The leakage healing rate was 85.7% and leakage-related mortality was 8.8% in this series, which is much lower than reported 21–35% in literatures (16-18), therefore, the managements for the leakages in our center were proven to be appropriate and effective. Even though leakage is dangerous and fatal, based on our experience, it is still possible to be prevented if some precautious measures are applied. Intraoperatively, a drainage tube with multiple side holes placed along the gastric conduit till the besides of the anastomosis was recommended as a routine procedure at our center, which was very helpful for early observation and drainage of anastomotic leakage in case of it occurs. In addition, reinforcement of the anastomosis with a pedicle omentum is also very helpful to reduce the incidence of anastomotic leakage (19). A continuous prolene reinforcement suture and seromuscular layer embedding for the cutting edges and the stumps of gastric conduit and covering with healthy well-vascularized tissue such as pedicle omentum, plural, pericardium or muscle flap can also effectively reduce the incidence of anastomotic leakages (20,21).
Conclusions
Anastomotic leaks remain to be the most serious complication after operation of esophagogastric junction carcinoma, leakage size, and thoracic drainage are the most important factors affecting the leakage healing. Early recognition and appropriate management of anastomotic leaks can decreased leak-associated mortality and promote leakage healing.

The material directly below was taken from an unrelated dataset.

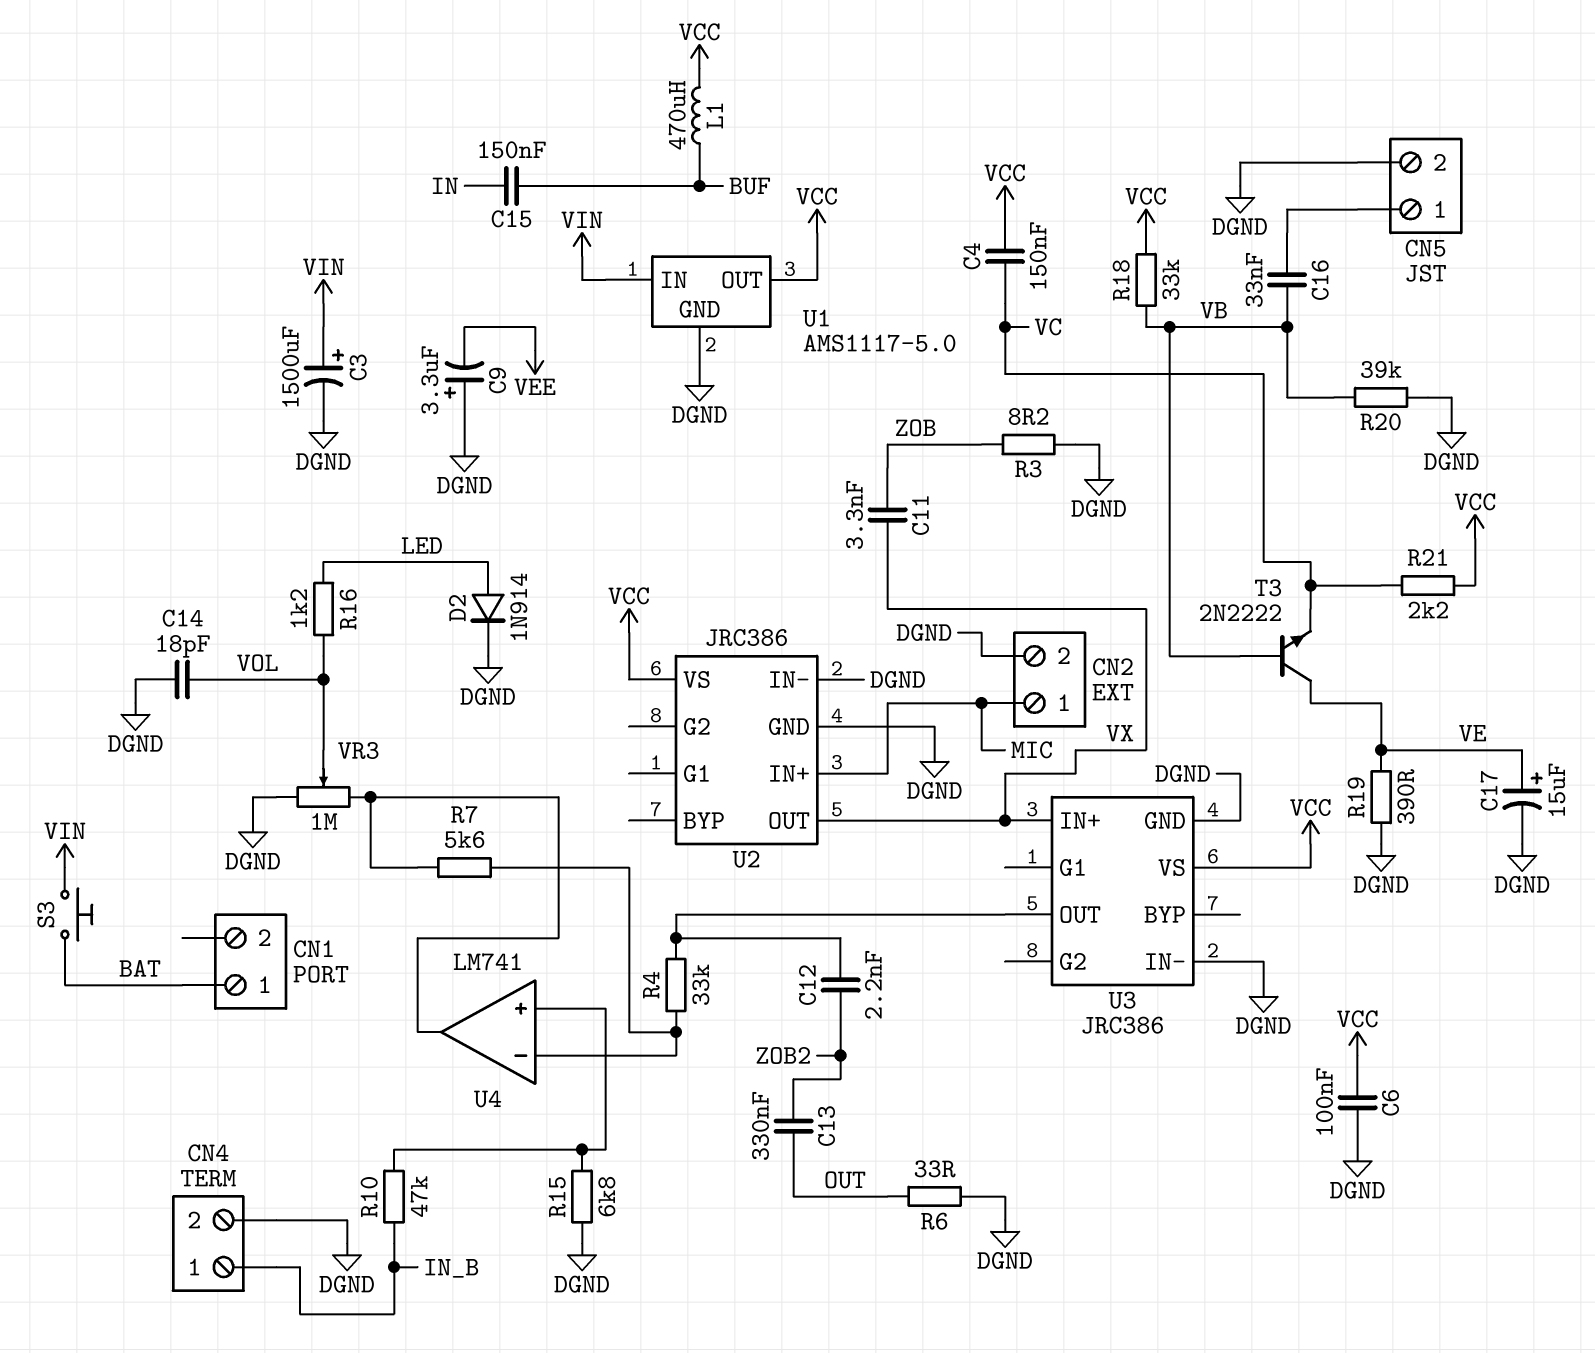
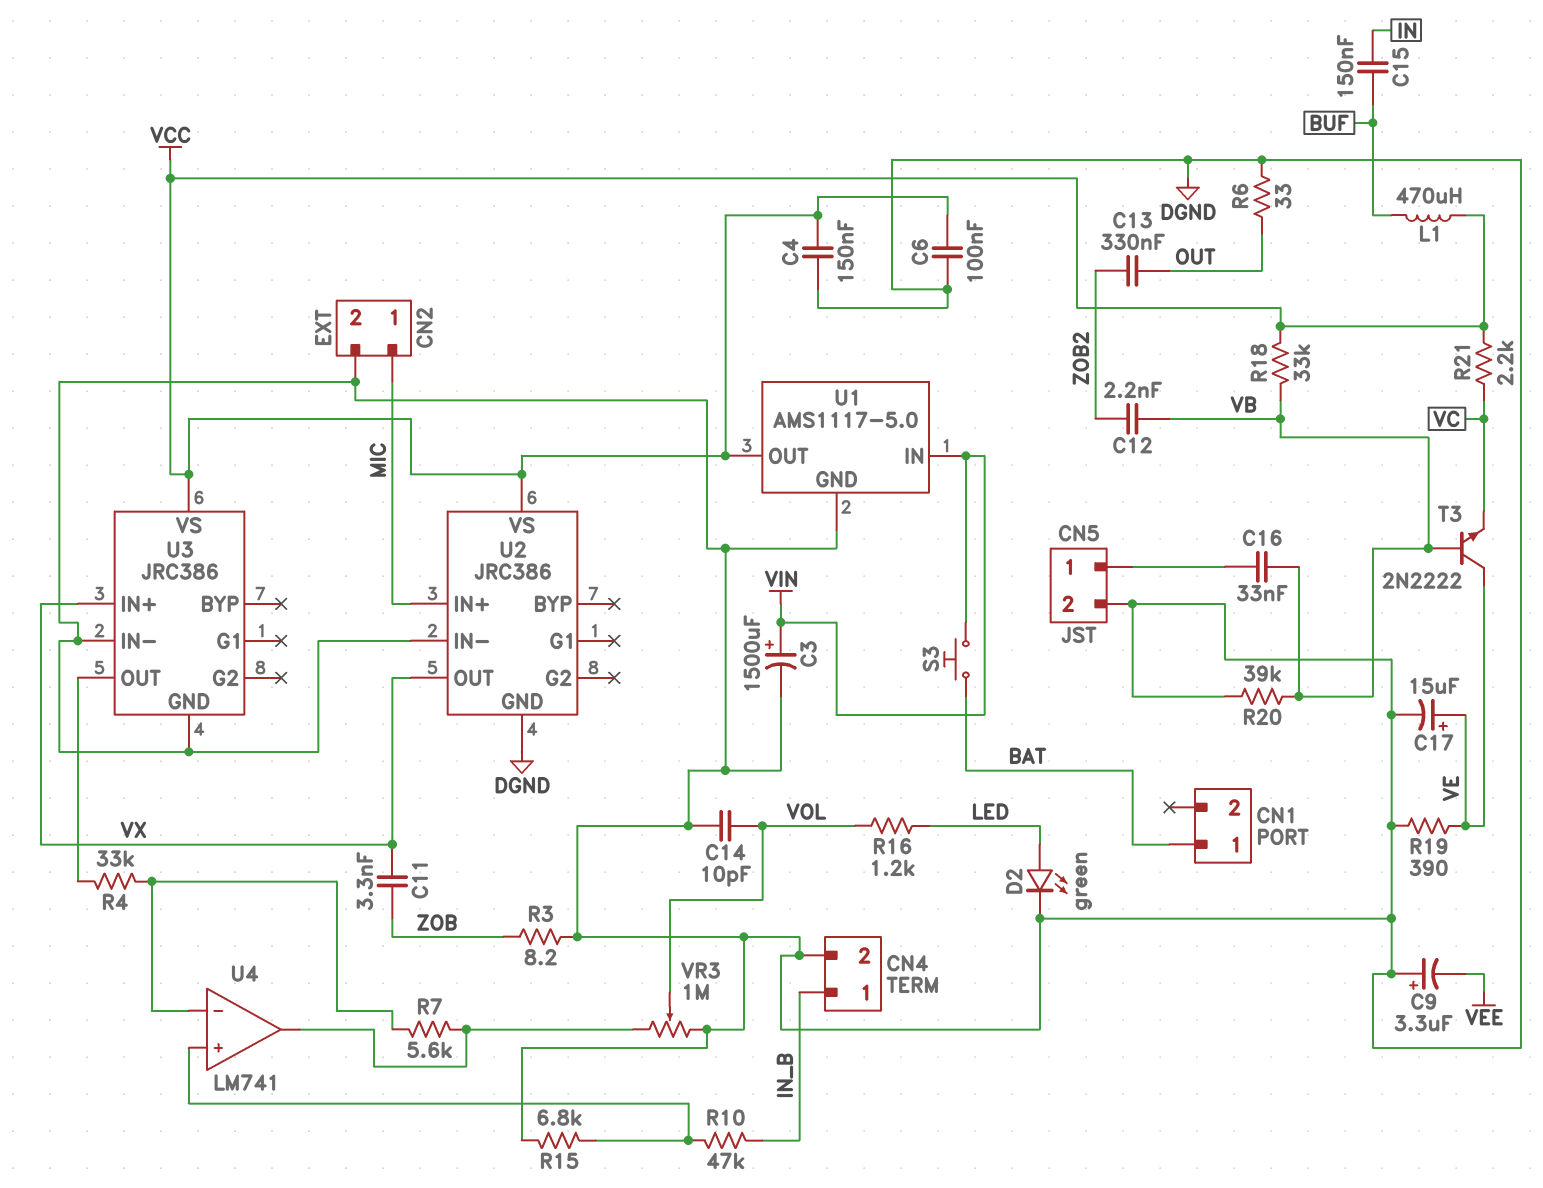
C4: 150nF (VC, VCC) -> 150nF (DGND, VCC)
C12: 2.2nF (U3/OUT, ZOB2) -> 2.2nF (VB, ZOB2)
C14: 18pF (DGND, VOL) -> 10pF (DGND, VOL)
D2: diode 1N914 (A LED, K DGND) -> LED green (A LED, K DGND)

A prophylactic drainage tube placement for early identification and control of the leak to reduce the incidence and minimize contamination of the mediastinum is one of the most important ways to promote leakage healing. More attention should be paid perioperatively to the patients who had a smoking index (≥400) and the patients who suffered fever or hypoproteinemia.
Acknowledgements
None.
Footnote
Conflicts of Interest: The authors have no conflicts of interest to declare.
Ethical Statement: This was a retrospective study. All patients signed an informed consent before surgery. We reported the study to and gained approval before we started the study from ethical committee of Cancer Hospital, Chinese Academy of Medical Sciences.